Я пригласил студента балетмейстерского факультета ГИТИСа Анатолия Бердичева. Мне нравилось, как он работал, выдумывал, фантазировал: о том, что такое в действительности танец Ренессанса, пожалуй, никто точно не знает. Когда актеры освоили предложенную Анатолием танцевальную культуру до такой степени, что начали даже импровизировать, я поставил перед ними четкие стилистические рамки.
…Но кто же эти люди, явившиеся к нам в россыпях цвета и света?
Быть может, это и есть персонажи из мистерий эпохи Микеланджело, среди которых, окруженный великими того времени, танцует сам творец?
Быть может, в этом празднике мы видим тех, кого знаем еще с ученических лет по книгам: Боттичелли и да Винчи, Рафаэля и Гирландайо, Донателло и Вероккио, Ариосто и Полициано, Пико делла Мирандолла и Макиавелли, Браманте и Граначчи… А в самой глубине, как и полагается по хронологии, танцуют Данте и Боккаччо?
А может быть, это явились перед нами прославленные во все века Сады Лоренцо Медичи? И в центре этих Садов сам Лоренцо Великолепный – окруженный гостями и их женами, учениками и любовницами?
Кем бы ни были эти люди, мы понимаем, что перед нами – Италия, Ренессанс, синонимами которых стали Красота, Мысль, Искусство, Гармония.
…Танец ничем не разрешился. Время снова сковало людей, заключило их в рамки. Они расположились в арках-воротах по обеим сторонам сцены. Актеры на своем театральном жаргоне называли эти композиции фресками…
Лишь сейчас наступало время для глаз, глаз мальчика. С этого момента начинала звучать симфоническая поэма М. Кабелача «Мистерия времени». На протяжении спектакля эта музыка будет прерываться, ее будут заглушать другие звуки, но она всегда будет сопровождать самые важные моменты в жизни Микеланджело.
…За закрытыми воротами на заднем плане появился мальчик, полный решимости во что бы то ни стало прорваться через ворота в Сад Искусств.
Отец и братья, у которых искусство было в большом пренебрежении, очень неодобрительно отнеслись к этому и даже нередко его били, не имея понятий о достоинствах благородных искусств, они считали стыдом иметь у себя в доме художника.
Однако как ни велико было это неудовольствие, оно не заставило отступить Микеланджело, который, сделавшись более смелым, пожелал испробовать искусство красок.
Кондиви
Это холодное свидетельство страсти художника, которой хватило на всю его жизнь, длиною почти в век. В начале спектакля эта страсть, как и первый танец, еще была закована в статике.

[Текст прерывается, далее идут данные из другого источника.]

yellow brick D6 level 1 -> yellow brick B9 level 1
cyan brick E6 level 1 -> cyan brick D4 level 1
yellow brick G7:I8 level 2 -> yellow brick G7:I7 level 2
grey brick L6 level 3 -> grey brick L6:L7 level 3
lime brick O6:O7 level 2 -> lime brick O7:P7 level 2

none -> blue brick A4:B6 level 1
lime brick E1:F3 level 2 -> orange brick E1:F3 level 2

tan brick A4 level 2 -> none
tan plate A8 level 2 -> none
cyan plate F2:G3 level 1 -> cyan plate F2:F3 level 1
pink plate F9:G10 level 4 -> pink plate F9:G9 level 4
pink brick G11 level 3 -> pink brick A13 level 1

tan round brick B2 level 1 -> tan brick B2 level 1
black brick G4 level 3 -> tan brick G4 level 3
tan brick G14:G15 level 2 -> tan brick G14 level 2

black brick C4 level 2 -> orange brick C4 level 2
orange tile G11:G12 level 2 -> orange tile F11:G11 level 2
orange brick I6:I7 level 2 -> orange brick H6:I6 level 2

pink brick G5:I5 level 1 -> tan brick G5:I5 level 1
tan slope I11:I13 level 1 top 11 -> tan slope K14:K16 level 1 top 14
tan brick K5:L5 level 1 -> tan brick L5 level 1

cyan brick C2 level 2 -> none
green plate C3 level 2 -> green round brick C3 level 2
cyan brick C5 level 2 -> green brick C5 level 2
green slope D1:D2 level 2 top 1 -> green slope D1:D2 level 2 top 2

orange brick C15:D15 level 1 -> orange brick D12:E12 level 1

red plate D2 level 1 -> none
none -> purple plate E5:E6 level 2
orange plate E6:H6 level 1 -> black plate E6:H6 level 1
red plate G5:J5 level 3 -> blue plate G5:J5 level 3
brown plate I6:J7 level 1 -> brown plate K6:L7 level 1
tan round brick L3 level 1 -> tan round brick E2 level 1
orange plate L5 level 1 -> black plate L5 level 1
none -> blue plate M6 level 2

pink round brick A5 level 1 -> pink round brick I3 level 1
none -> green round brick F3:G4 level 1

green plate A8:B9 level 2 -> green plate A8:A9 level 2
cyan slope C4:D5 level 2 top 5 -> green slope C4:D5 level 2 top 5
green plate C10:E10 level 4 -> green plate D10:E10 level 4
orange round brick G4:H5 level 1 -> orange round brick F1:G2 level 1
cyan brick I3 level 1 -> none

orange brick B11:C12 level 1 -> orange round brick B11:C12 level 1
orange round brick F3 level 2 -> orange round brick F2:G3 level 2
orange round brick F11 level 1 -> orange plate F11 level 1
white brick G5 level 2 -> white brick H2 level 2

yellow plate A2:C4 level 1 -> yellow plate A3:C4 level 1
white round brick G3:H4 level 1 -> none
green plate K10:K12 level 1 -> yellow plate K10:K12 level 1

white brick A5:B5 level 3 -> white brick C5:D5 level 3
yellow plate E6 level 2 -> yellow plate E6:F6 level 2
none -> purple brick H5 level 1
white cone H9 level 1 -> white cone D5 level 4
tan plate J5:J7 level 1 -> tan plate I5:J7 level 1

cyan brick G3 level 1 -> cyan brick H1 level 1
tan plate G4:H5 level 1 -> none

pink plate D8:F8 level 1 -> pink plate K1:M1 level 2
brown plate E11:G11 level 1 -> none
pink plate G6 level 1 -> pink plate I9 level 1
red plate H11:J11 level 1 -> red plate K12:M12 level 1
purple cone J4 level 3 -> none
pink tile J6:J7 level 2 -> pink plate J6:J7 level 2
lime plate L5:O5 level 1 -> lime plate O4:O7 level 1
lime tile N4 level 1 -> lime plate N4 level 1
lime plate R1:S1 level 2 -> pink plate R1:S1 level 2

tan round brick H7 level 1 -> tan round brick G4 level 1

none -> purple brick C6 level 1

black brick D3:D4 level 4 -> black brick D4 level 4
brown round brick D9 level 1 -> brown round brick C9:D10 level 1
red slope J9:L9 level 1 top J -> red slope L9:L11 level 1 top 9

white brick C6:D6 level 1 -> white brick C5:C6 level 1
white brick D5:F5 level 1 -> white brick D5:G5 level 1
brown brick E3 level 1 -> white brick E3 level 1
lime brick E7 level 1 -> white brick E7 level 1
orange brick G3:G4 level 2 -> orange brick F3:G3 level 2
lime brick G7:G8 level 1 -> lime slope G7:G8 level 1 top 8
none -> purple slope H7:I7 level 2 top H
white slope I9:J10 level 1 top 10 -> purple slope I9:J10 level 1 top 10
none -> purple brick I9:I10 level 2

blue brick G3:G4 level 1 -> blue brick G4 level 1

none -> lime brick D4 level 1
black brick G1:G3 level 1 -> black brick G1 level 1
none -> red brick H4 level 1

Но мы уже слышали взволнованное дыхание и биение сердца страшащегося принятого решения мальчика: во что бы то ни стало проникнуть в Сады Медичи и упросить Великолепного принять его в Школу изящных искусств.
…Сначала он вежливо стучался в ворота. Потом же все настойчивее и отчаяннее. Но никто его не услышал.
Тогда в яростном бессилии он стал колотить в них ногами. Он остановился, лишь почувствовав боль, и в тот же момент увидел своих родителей.
Родители знали, где искать своего мальчика, потому что споры о желании маленького Микеланджело учиться живописи в Садах достигли в семье такого накала, что сделали сына и отца врагами. Нависавшая за ужином тишина была так густа, что, казалось, ее можно было резать ножом…
Упорство сына, однако, не слабело, и это выводило отца из себя, рождало кощунственное желание уничтожить им же рожденного.
Мать, конечно же, была на стороне отца, но любовь к сыну смягчала злобу.
Время слов – уговоров, убеждений и доказательств – осталось дома. Наступило время поступков.
…Отец и мать оттаскивали мальчика от ворот, преграждали ему путь, пытались увести лаской, били его. Они опасались за последствия столь грубого поведения сына у дома Медичи, имя которого вызывало священный трепет у всех флорентийцев.